HCL Commerce Version 9.1.14.0 or later

Considerations when using Basic Natural Language Processing

Natural Language Processing (NLP) can be used in two modes, Basic NLP and the default mode, Advanced NLP. Advanced NLP is enabled by default.

In certain circumstances you may want to use the Basic mode instead, for example, when your language is not supported by CoreNLP, because you want to reduce the size of your Query containers, or to reduce required heap memory for the Query container in the runtime environment. The NLP mode and its scope are controlled by the environmental variable NLP_ENABLE_LANGUAGE_CODE or Vault key nlpEnableLanguageCode. This variable supports a list of up to eight languages that are supported by a Stanford CoreNLP module, . If you add languages beyond the eight supported by CoreNLP, as described in Adding languages to the NLP service, the extra languages are evaluated by the Basic NLP module.
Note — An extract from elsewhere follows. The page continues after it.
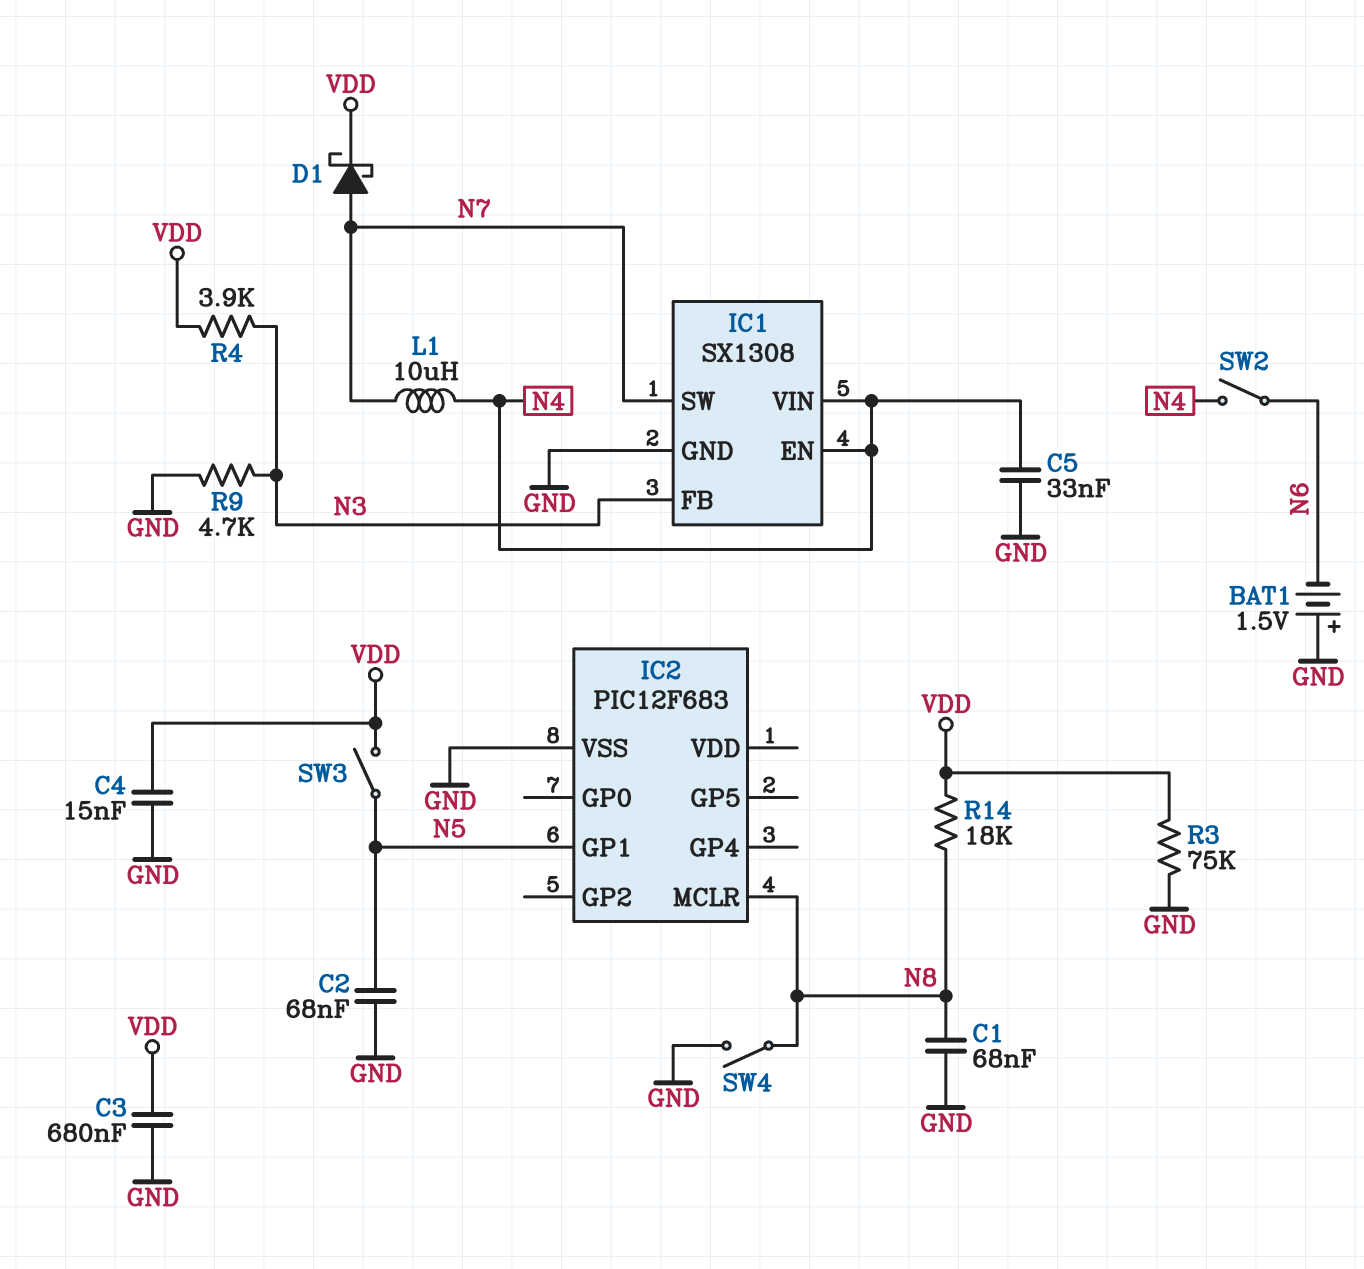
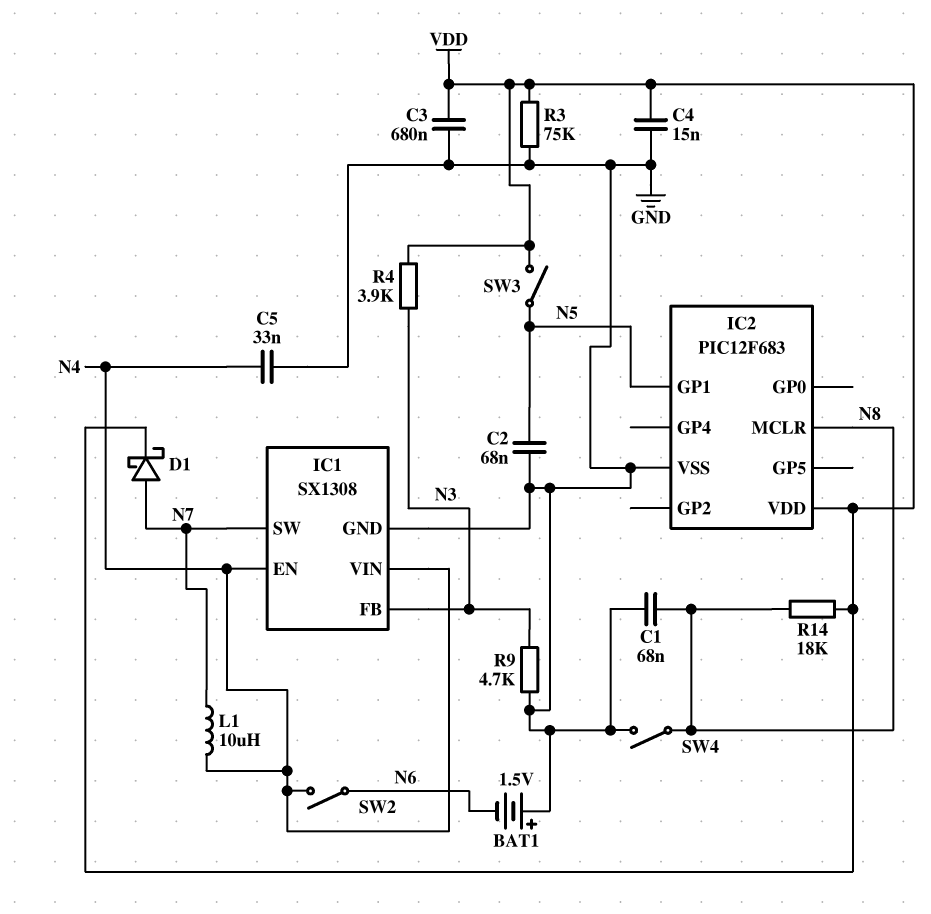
IC2 pin VDD: none -> VDD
The eight languages that are supported in Advanced NLP are Arabic (ar), Chinese (zh), English (en), French (fr), German (de), Hungarian (hu), Italian (it), and Spanish (es). The eighteen languages supported by Basic NLP are Arabic (ar), English (en), Chinese (zh), Danish (da), Dutch (nl), Finnish (fi), French (fr), German (de), Greek (gr), Hungarian (hu), Italian (it), Norwegian (no), Portuguese (pt), Romanian (ro), Russian (ru), Spanish (es), Swedish (sv), and Turkish (tr).

Basic NLP provides all of the features of Advanced NLP, except for Dependency Parsing and Word to Number transformations. Eighteen languages are supported for Basic NLP. These languages are listed in the Basic NLP Properties file. If languages beyond these eighteen are specified, the Basic NLP flow is used for those languages, but without Stemming. In other words, Stemming is only applied to languages that are listed in the properties file, so if you do not wish to use Stemming with a particular language, remove it from the file.
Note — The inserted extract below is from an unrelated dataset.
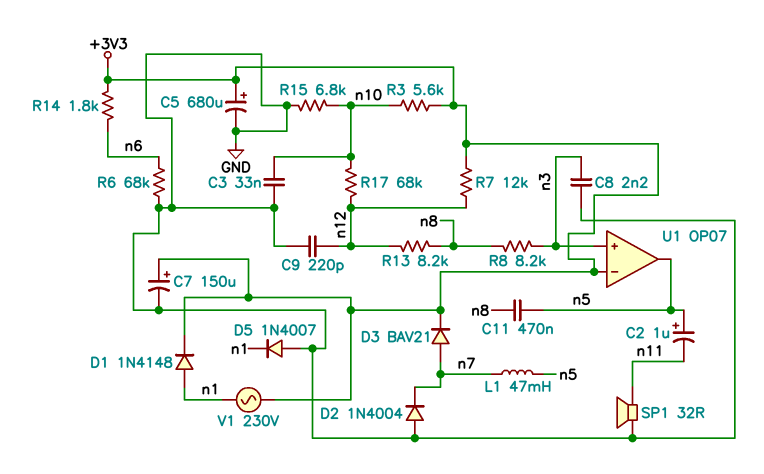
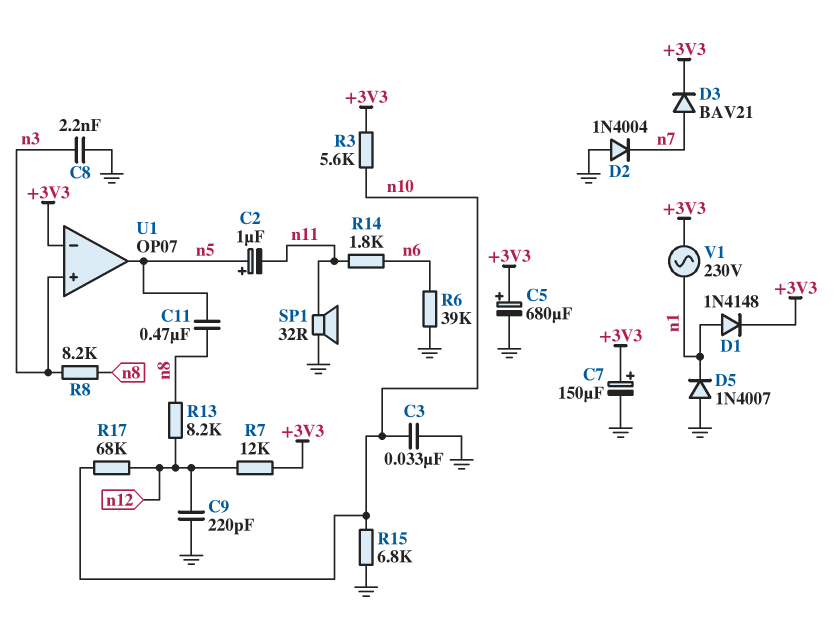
L1: 47mH (n5, n7) -> none
R6: 68k (GND, n6) -> 39k (GND, n6)
R14: 1.8k (+3V3, n6) -> 1.8k (n6, n11)

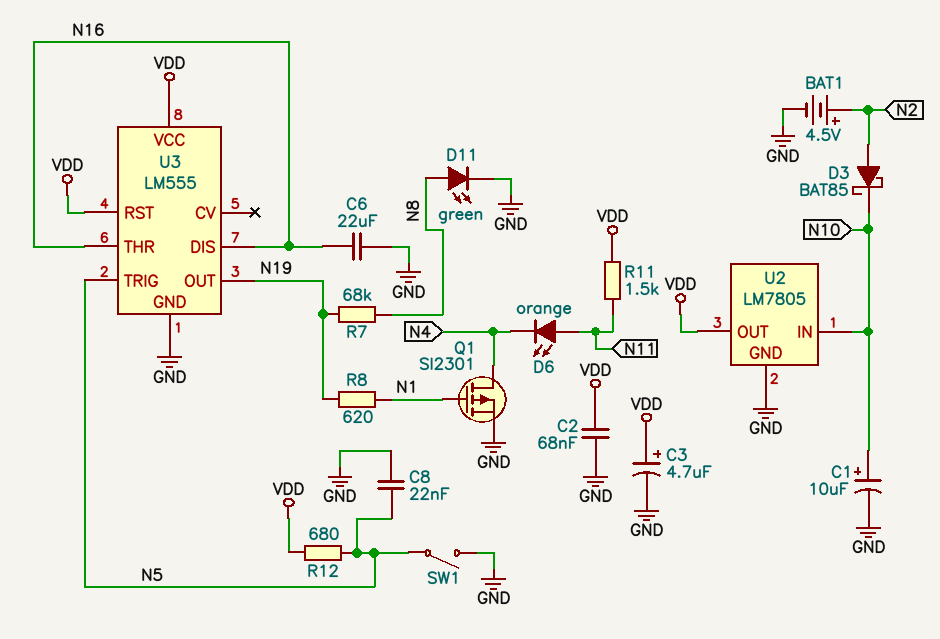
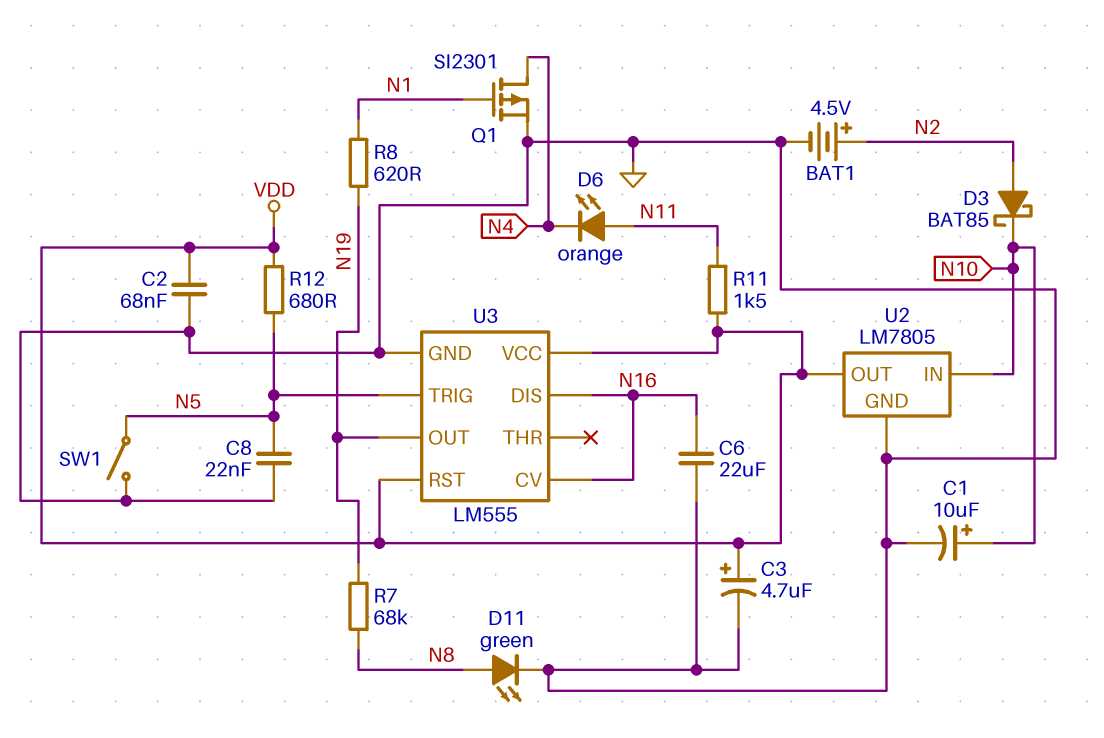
U3 pin CV: none -> N16
U3 pin THR: N16 -> none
For example, a store supporting Greek and English can have:
  1. Only English defined in NLP_ENABLE_LANGUAGE_CODE.
  2. There is no need to add Greek to the Basic NLP properties file. When any given language is passed to the API that is not part of the support eighteen languages, Stemming will not be performed, but the rest of the Basic NLP flow still continues.
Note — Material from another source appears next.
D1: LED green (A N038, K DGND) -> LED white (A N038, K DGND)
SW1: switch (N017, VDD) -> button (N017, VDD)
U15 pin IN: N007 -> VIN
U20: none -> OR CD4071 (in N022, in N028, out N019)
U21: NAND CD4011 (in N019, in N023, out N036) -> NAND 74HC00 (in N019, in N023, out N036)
Adding new snowball stemmers when using Basic NLP

Certain processes assume that the Advanced NLP functions are present. One such operation is stemming, which is used to reduce inflected or compound words down to their word stem. HCL Commerce Search uses the snowballPorterFilterFactory filter for stemming. If you enable Basic NLP, manually add your locale name and the snowball stemmer-supported language name in the 'stemmer.language' property if it is not in the default supported stemmer list. By default HCL Commerce Search includes snowball stemmers for the following locales in the index settings. Although Elasticsearch does not have stemmers available for Chinese and Greek, no additional configuration is needed to make the rest of these default stemmers available to the Query service if you enable Basic NLP.
[ar_EG = Arabic, da_DK = Danish, de_DE = German, en_US = English, es_ES = Spanish, 
fi_FI = Finnish, fr_FR = French, hu_HU = Hungarian, it_IT = Italian, nb_no = Norwegian, nl_NL = Dutch, pt_BR = Portuguese, 
ro_RO = Romanian, ru_RU = Russian, sv_SE = Swedish, tr_TR = Turkish]
If you want to add a snowball stemmer for a new language when Basic NLP is enabled, you can do so by sending a PATCH request to the following configuration endpoint. After making this change, restart NiFi and trigger a full index. Once the index is complete, the new stemmer is included in the index settings. In this example, we are adding Dutch and Norwegian stemmers to the list of filters.
PATCH http://dataQueryHost:dataQueryPort/search/resources/api/v2/configuration?nodeName=ingest&envType=auth

Request Body:

{
"global": {
"connector": [
{
"name": "attribute",
"property": [
{
"name": "stemmer.language",
"value": "
{\"nb_NO\": \"Norwegian\", \"nl_NL\": \"Dutch\"}
"
}]}]}}
Note: If locale is not supported by the current store then no stemmer will be added to the index settings.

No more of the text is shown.